OAKS Service Disruption Analysis

Moving forward, Information Technology will publish an analysis describing each high-impact unscheduled service disruption. The breakdown will be published to the campus in an effort to increase transparency and accountability, and provide insights into our information technology environment. Each analysis will provide a summary of the incident, describe the cause, and outline the steps that IT will take to help prevent a future recurrence. We welcome your feedback to help streamline the information that is most useful to you. Please provide any comments directly to Monica Lavin, Director of IT Communications and Customer Advocacy, via email.
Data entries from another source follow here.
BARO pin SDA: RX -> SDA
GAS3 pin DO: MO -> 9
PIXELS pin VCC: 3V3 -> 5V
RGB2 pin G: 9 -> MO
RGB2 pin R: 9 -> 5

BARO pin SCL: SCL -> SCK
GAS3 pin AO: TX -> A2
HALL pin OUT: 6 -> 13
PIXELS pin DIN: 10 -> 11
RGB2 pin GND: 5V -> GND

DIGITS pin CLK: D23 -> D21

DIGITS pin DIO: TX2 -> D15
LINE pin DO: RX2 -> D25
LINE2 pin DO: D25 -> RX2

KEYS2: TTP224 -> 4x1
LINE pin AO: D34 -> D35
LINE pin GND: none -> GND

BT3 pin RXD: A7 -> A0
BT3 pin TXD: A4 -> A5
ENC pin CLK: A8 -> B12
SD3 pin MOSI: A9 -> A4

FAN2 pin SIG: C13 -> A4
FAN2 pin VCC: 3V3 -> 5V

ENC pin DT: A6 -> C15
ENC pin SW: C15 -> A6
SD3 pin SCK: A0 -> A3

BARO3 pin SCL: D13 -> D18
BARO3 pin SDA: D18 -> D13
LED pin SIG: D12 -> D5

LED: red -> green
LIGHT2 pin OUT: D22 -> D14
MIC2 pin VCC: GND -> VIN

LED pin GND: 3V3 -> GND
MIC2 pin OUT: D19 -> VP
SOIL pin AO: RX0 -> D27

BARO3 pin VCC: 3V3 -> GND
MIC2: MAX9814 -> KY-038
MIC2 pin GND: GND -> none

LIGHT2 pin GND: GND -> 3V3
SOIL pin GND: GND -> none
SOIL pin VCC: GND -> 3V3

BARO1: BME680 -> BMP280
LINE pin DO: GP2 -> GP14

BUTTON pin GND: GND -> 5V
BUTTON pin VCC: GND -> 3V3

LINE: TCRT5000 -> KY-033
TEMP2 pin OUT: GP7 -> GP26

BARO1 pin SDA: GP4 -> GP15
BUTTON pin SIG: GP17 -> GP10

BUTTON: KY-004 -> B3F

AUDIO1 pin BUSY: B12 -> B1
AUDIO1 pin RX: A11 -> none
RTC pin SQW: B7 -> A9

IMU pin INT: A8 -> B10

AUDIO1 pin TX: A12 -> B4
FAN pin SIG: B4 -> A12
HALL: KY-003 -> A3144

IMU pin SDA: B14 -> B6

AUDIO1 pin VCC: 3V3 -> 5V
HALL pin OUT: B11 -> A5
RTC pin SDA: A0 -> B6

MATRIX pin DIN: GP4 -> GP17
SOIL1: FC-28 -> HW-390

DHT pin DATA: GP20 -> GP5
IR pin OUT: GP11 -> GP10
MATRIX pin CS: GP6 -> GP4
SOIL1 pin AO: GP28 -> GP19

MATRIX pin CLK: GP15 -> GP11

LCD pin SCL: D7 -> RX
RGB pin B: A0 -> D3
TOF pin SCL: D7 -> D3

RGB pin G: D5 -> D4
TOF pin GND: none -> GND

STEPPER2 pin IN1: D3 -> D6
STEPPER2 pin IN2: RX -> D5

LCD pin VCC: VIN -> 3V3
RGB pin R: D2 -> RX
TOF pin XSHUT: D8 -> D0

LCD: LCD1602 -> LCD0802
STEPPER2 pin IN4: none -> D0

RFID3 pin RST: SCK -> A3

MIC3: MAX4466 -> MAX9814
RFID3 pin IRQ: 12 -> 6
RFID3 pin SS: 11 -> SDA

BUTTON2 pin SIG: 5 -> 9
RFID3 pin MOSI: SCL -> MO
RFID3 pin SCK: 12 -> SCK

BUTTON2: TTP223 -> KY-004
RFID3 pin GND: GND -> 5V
April 29, 2014 OAKS Service Disruption Analysis

Summary: At 8:56 p.m., OAKS (learning management system) web servers started to experience reachability issues. Between 9:00 p.m. and 10:00 p.m., Helpdesk received four reports from students and faculty that they could not successfully login to OAKS.  IT support staff for OAKS were notified. In order to execute the quickest possible solution, all OAKS servers were rebooted at and OAKS was completely functional again by 10:45 p.m. Overall, OAKS access was intermittent for roughly two hours.

Cause:  A definitive cause is currently unknown. Two of the six OAKS web servers were experiencing memory problems and users who happened to reach those two servers were not able to login. Likewise, users who were sent to one of the normally functional servers could successfully login.  Monitoring of the systems indicated that the problem appeared to worsen over time.  To correct the situation, IT support performed a total restart of OAKS, which cleared up the existing login issues.

Prevention: IT will research how the load balancer (device that distributes traffic across a number of servers) functions and whether it should remove (or can be set to remove) the unresponsive servers from the pool of available servers. Thus directing users only to the responsive web servers where they can login successfully.

Since the possibility is low that all six OAKS web servers would be experiencing a problem at the same time, users should be instructed by Helpdesk to clear their browser cache and try again or try to connect using a different browser. If a user does not clear the browser cache between login attempts to OAKS, the system will repeatedly try to reach the same server.  If that server is having issues, the user will not be able to login even though there may be other web servers that are functioning normally. IT will monitor the web servers more closely for this error and proactively reboot servers that exhibit cache problems until a long-term solution is identified.